Le flop de Spider-Man

L'avant-première à Broadway du show musical a été étrillée par les critiques new-yorkais.

Des machinistes venant libérer l’homme araignée en rouge et bleu, enchevêtré dans des câbles, juste au-dessus des spectateurs. Ce type d’incident s’est reproduit cinq fois de suite le dimanche 28 novembre lors de la première représentation de "Spider-Man" à New York dans le théâtre Foxwoods de la 42ème Rue. Une actrice s’est également blessée. "Un flop épique" s’est indigné dès le lendemain le "New York Post" qui a aussi dénoncé un scénario déconcertant et de multiples interruptions techniques qui ont rallongé de près 80 minutes la durée du spectacle.
"Cela s’est beaucoup mieux passé que ce je craignais" s’est pourtant réjoui Michael Cohl, le producteur du show le plus innovant et le plus risqué de l’histoire de Broadway. En préparation depuis 9 ans, Spider-Man se veut en effet un spectacle d’un nouveau genre, une comédie musicale en 3D avec des acteurs évoluant à 60 km/h au-dessus du public. "Personne n’a jamais réalisé un projet aussi ambitieux de mixer théâtre, cirque et opéra rock" affirme la metteur en scène du spectacle Julie Taymor, célèbre à Broadway pour son incroyable réussite du Roi Lion.
Spider-Man compte également deux autres parrains de renom: Bono et The Edge, les deux leaders du mythique groupe de rock U2. Ce sont eux qui ont composé début 2002 les 18 chansons du show. "Nous n’avions pas réalisé combien il serait difficile de monter ce spectacle, à la fois financièrement et techniquement" expliquait récemment Bono qui, anticipant probablement un décollage difficile pour Spider-Man, a multiplié ces derniers jours les déclarations pour exprimer sa "fierté" de participer à une œuvre artistique "avant-gardiste" mais "difficile parfois à appréhender".

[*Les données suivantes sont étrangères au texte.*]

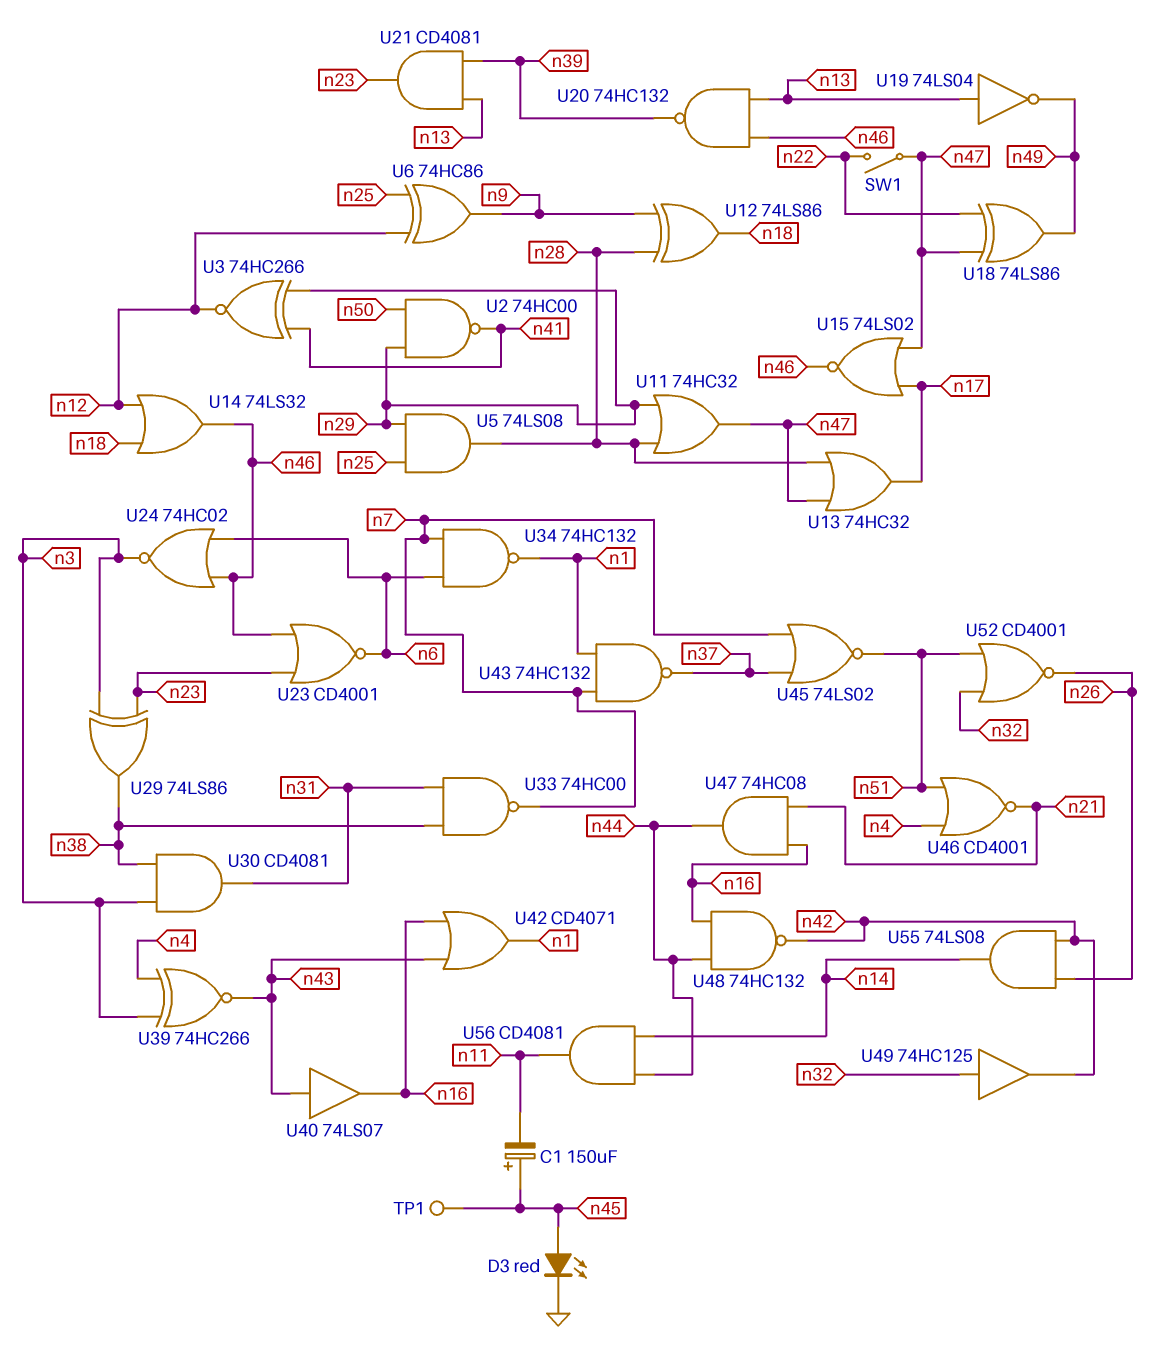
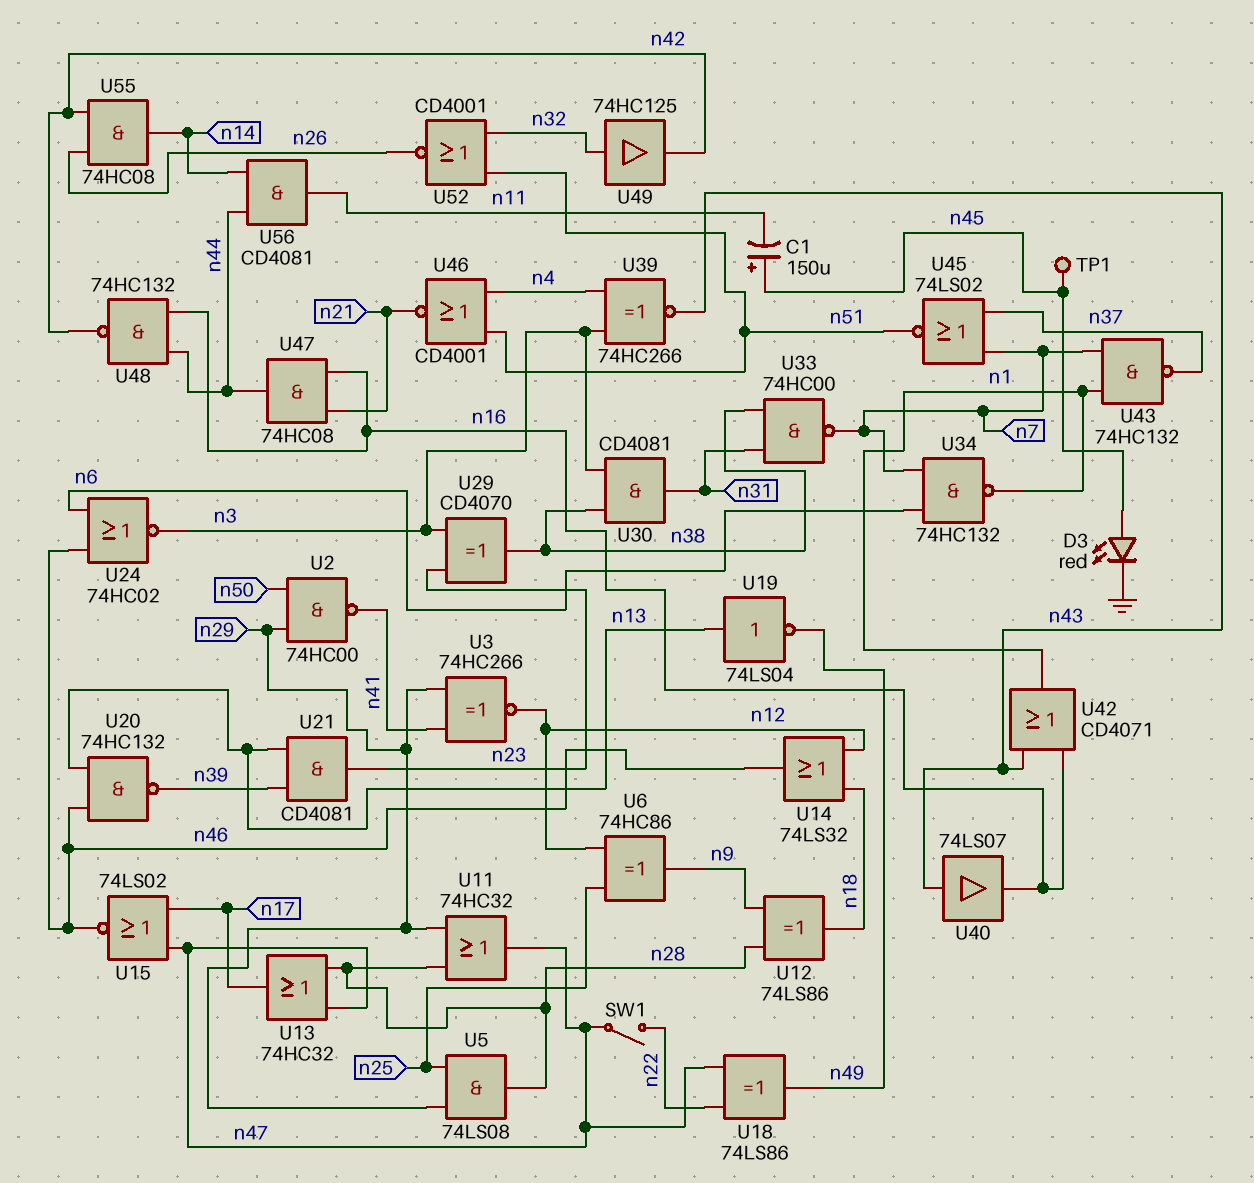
U23: NOR CD4001 (in n23, in n46, out n6) -> none
U29: XOR 74LS86 (in n3, in n23, out n38) -> XOR CD4070 (in n3, in n23, out n38)
U55: AND 74LS08 (in n26, in n42, out n14) -> AND 74HC08 (in n26, in n42, out n14)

En attendant l’accueil du public, le spectacle est d’ores et déjà rentré dans la légende grâce à son budget colossal de 65 millions de dollars. C’est un chiffre presque trois supérieur à l’ancien record détenu par la comédie musicale Shrek. Ce coût pharaonique est le résultat d’une suite ininterrompue de retards et de malchances. En 2005, c’est le décès de Tony Adams, le producteur qui a eu l’idée d’adapter au théâtre l’un des héros les plus populaires de l’univers des comics. En 2009, nouveau coup dur, les caisses sont vides. C’est Bono qui sauvera la mise en convainquant Michael Cohl, manager des tournées de U2, de produire le spectacle et d’apporter 30 millions de dollars supplémentaires. La sortie de Spider-Man est alors reprogrammée pour fin novembre 2010.

Pari audacieux

Il y a quelques semaines, c’est une fois de plus la catastrophe: les effets spéciaux ne sont toujours pas finalisés et deux acteurs se brisent les poignets en répétition.
Un nouveau report est envisagé. Mais un retard coûterait cher, près de 2 millions de dollars par semaine. Finalement, les promoteurs de Spider-Man prennent un pari audacieux: le spectacle débutera bien à partir du 28 novembre, mais seulement en mode "avant-première". C’est-à-dire sans tambour ni trompette, et en prévenant chaque soir les 1.900 spectateurs qui ont payé jusqu’à 350 dollars leur siège que le spectacle est encore en rodage. Une situation transitoire jusqu’au 11 janvier prochain, date du lancement officiel avec célébrités et caméras de télévision.
D’après les témoignages du public à la sortie de la salle, le nombre de défaillances se réduirait chaque soir. "Ils n’ont pas une minute à perdre pendant ces six semaines" susurre-t-on toutefois à Broadway. Selon le "New York Times", le directeur du théâtre Foxwoods aurait en effet déjà commencé à faire le tour de la place pour identifier de nouveaux spectacles en préparation. Pour Spider-Man, le temps presse de faire la démonstration de ses pouvoirs de super-héros!